Member of the U.S. House of Representatives from Illinois's 4th district
- In office March 4, 1873 – March 3, 1877
- Preceded by: John B. Hawley
- Succeeded by: William Lathrop

Personal details
- Born: November 29, 1815 Charleston, South Carolina, U.S.
- Died: March 27, 1882 (aged 66) Lima, Peru
- Resting place: Belvidere Cemetery, Belvidere, Illinois
- Party: Republican

Military service
- Allegiance: United States of America Union
- Branch/service: United States Army Union Army
- Years of service: 1835-42, 1861–1865
- Rank: Major General
- Commands: XVI Corps Department of the Gulf
- Battles/wars: Second Seminole War; American Civil War Battle of Shiloh; Siege of Corinth; Battle of Hatchie's Bridge; ;

= Stephen A. Hurlbut =

American politician

Stephen Augustus Hurlbut (November 29, 1815 – March 27, 1882) was an attorney and politician, who commanded the U.S. Army of the Gulf in the American Civil War. Afterward, he continued to serve as a politician and also as a diplomat.

Although born and educated in the South, his parents were from the North and his father was a Unitarian minister. After passing the bar, Hurlbut moved at the age of 30 to Illinois to set up a practice. There he married and had a family.

When war broke out, he supported the Union and Republican Party.
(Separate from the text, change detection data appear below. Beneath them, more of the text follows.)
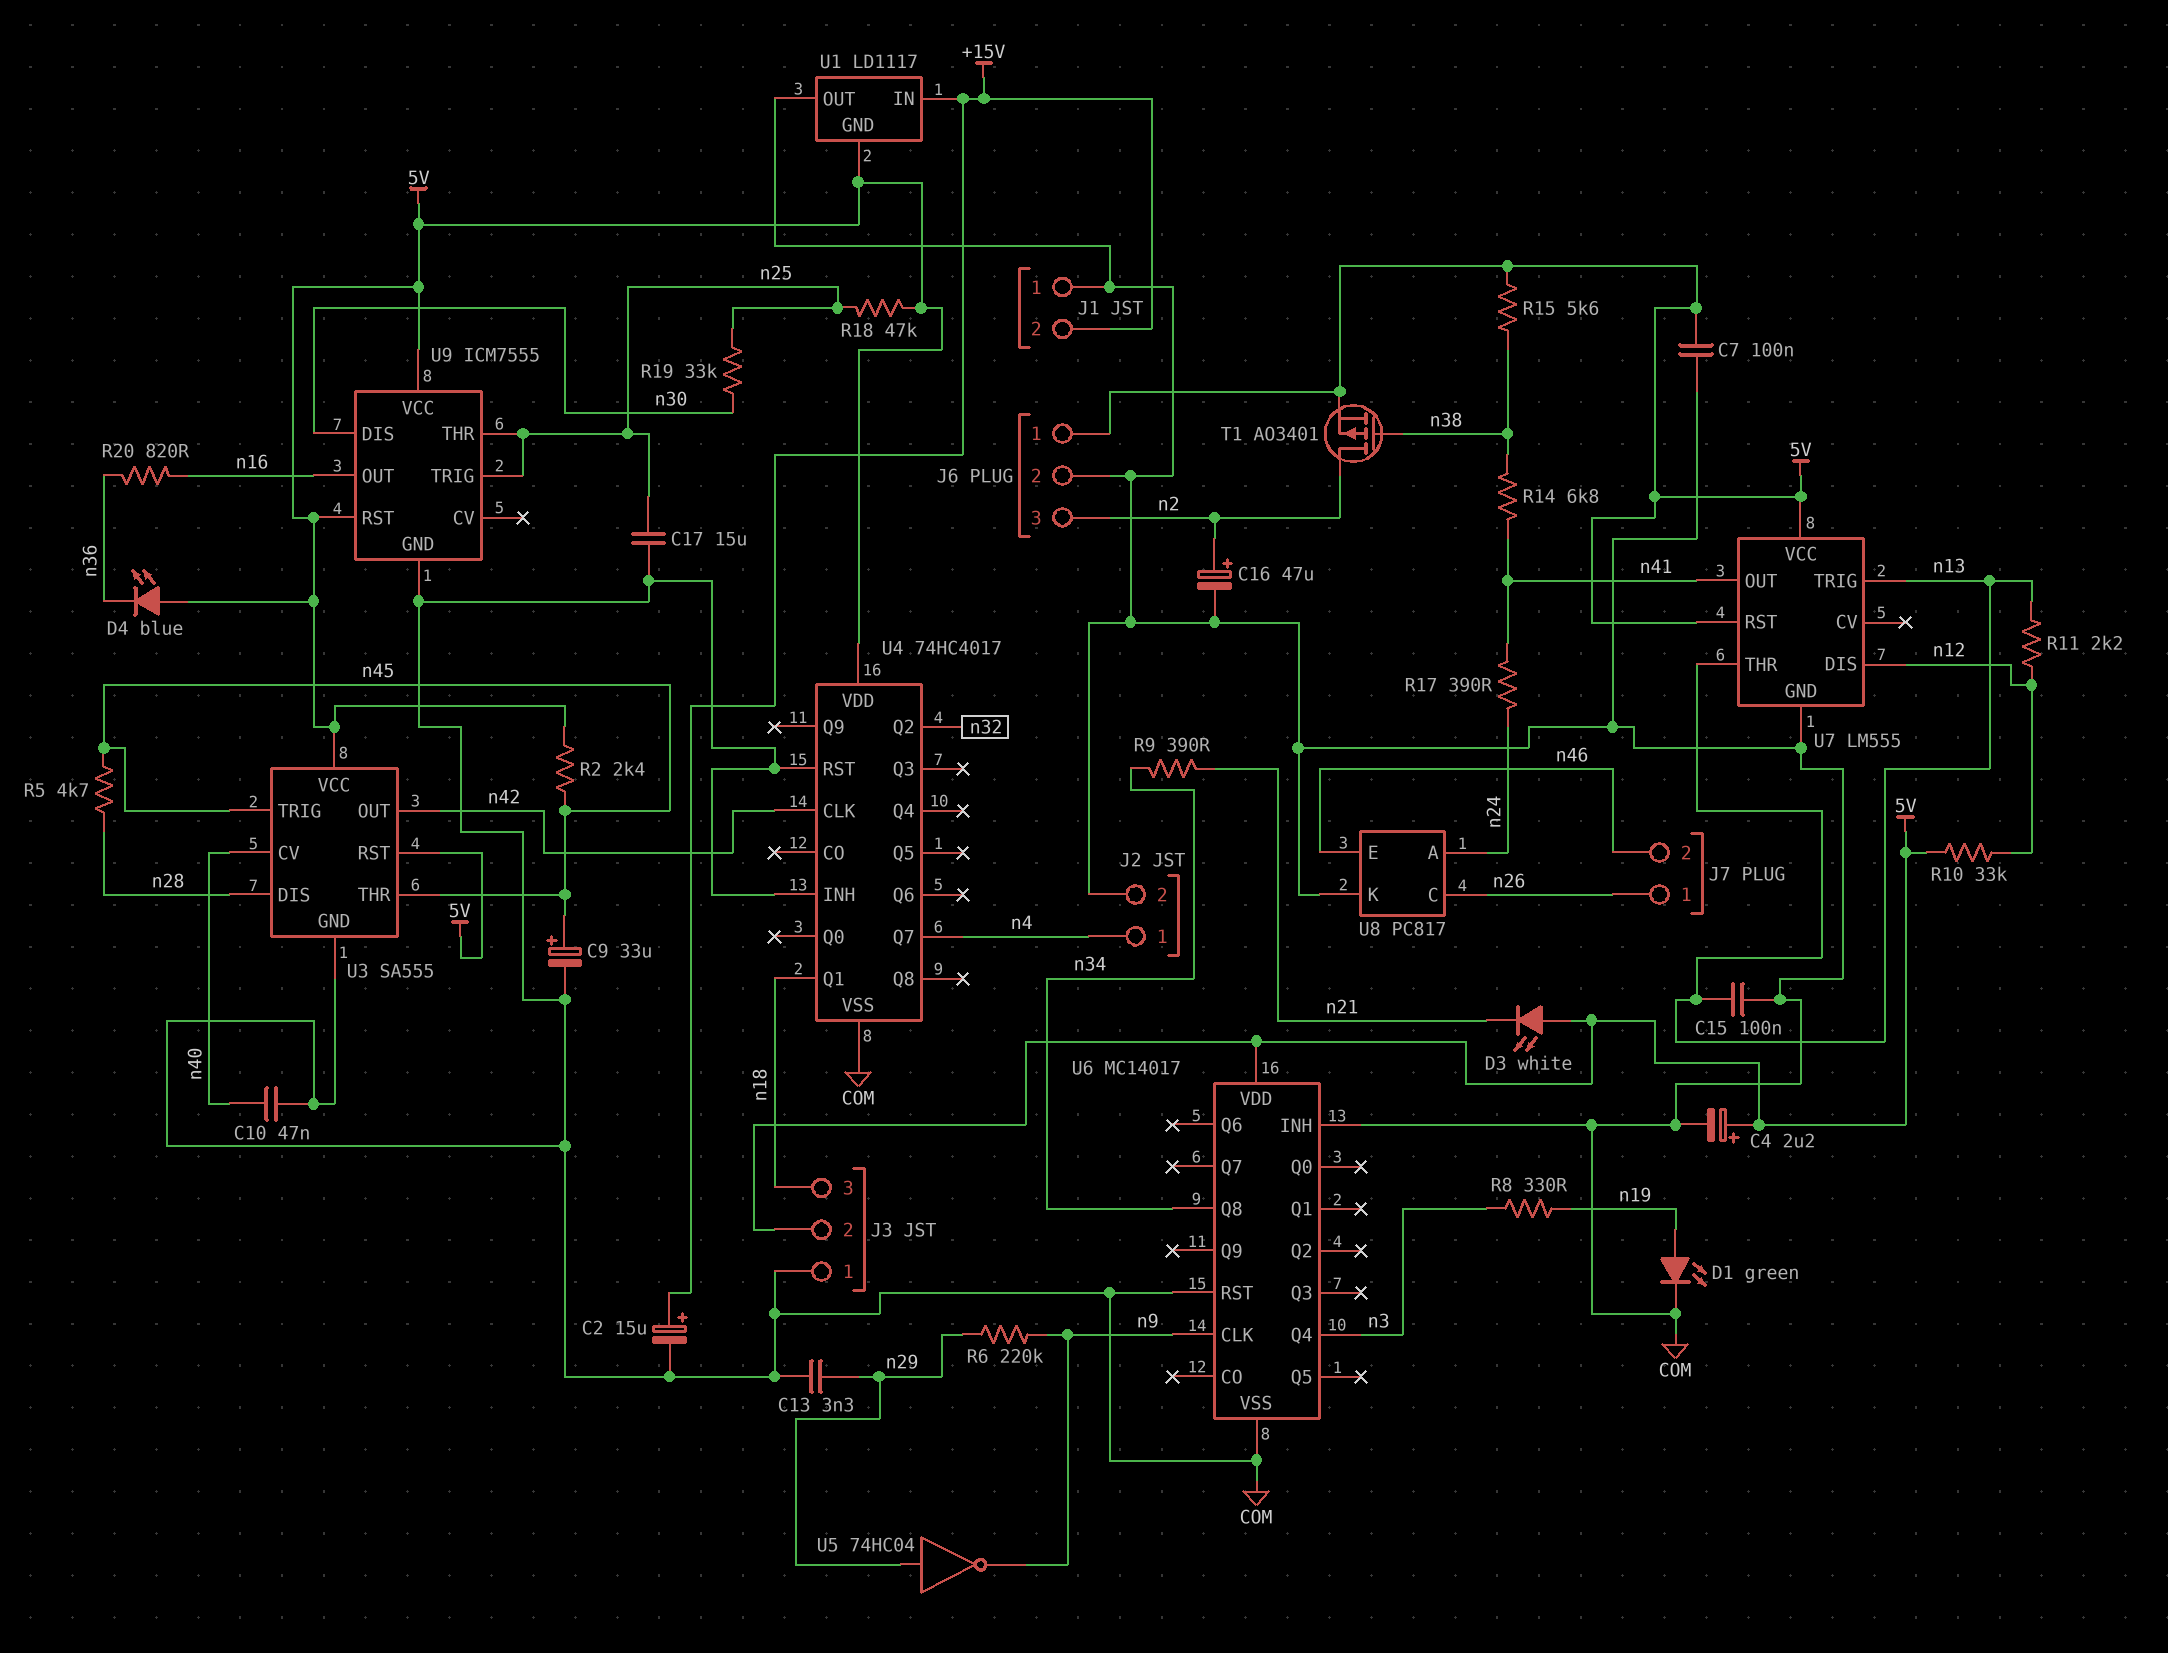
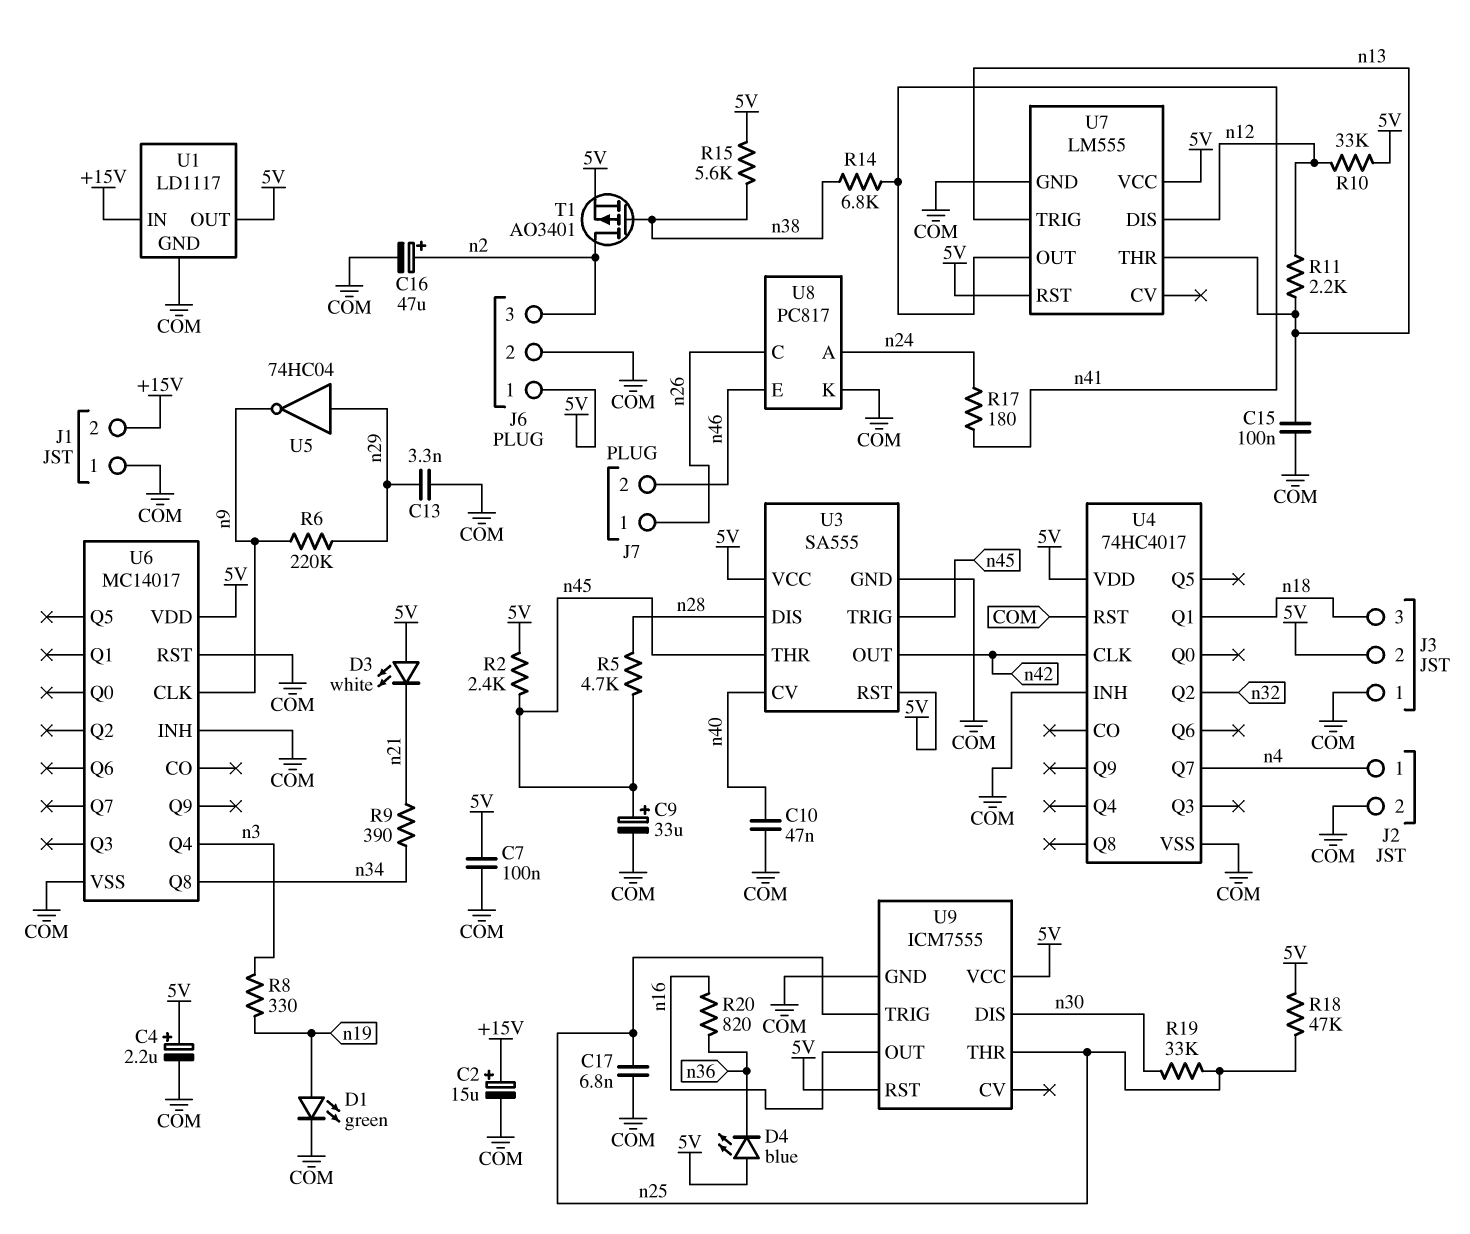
C17: 15uF (COM, n25) -> 6.8nF (COM, n25)
R17: 390 (n24, n41) -> 180 (n24, n41)
U1 pin GND: 5V -> COM
U1 pin OUT: COM -> 5V

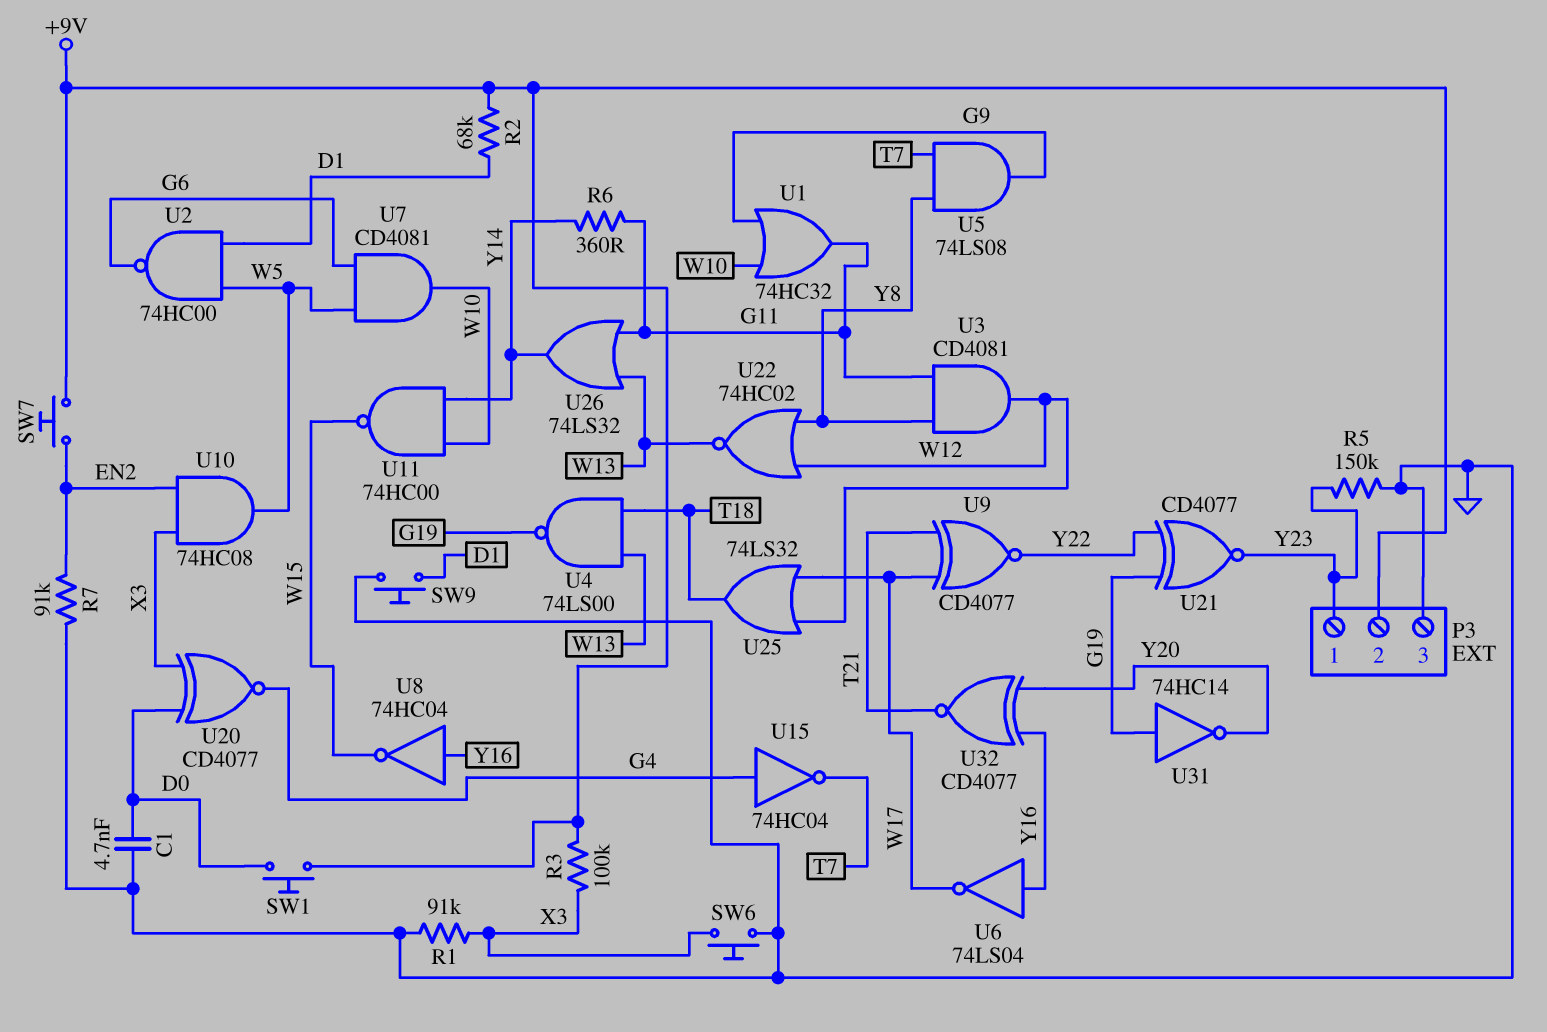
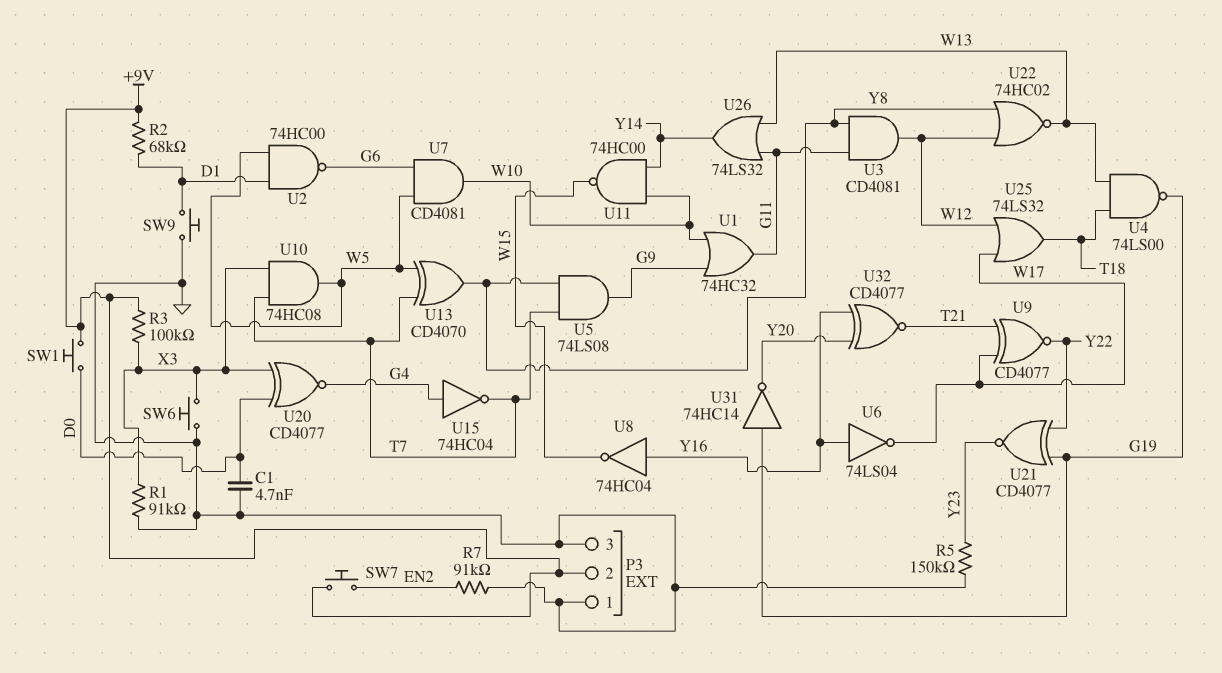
P3 pin 1: Y23 -> GND
R6: 360 (G11, Y14) -> none
U10: AND 74HC08 (in EN2, in X3, out W5) -> AND 74HC08 (in T7, in X3, out W5)
U13: none -> XOR CD4070 (in T7, in W5, out Y8)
Hurlbut was present at the Battle of Shiloh and served under General Sherman during the Meridian Expedition.

After the war, he returned to politics. He served in various capacities, being appointed as Minister to Colombia and elected as a U.S. congressman from Illinois.

==Early life==
Hurlbut was born in 1815 in Charleston, South Carolina, to Martin Luther Hurlbut and Lydia Bunce, who were from the North. His father was a Unitarian minister and educator. He had been president of Beaufort College in South Carolina from 1812 to 1814. Hurlbut studied law with James L. Petigru as his mentor, worked for him as a law clerk, and was admitted to the South Carolina Bar in 1837. During the Second Seminole War, he served as adjutant of a South Carolina infantry regiment.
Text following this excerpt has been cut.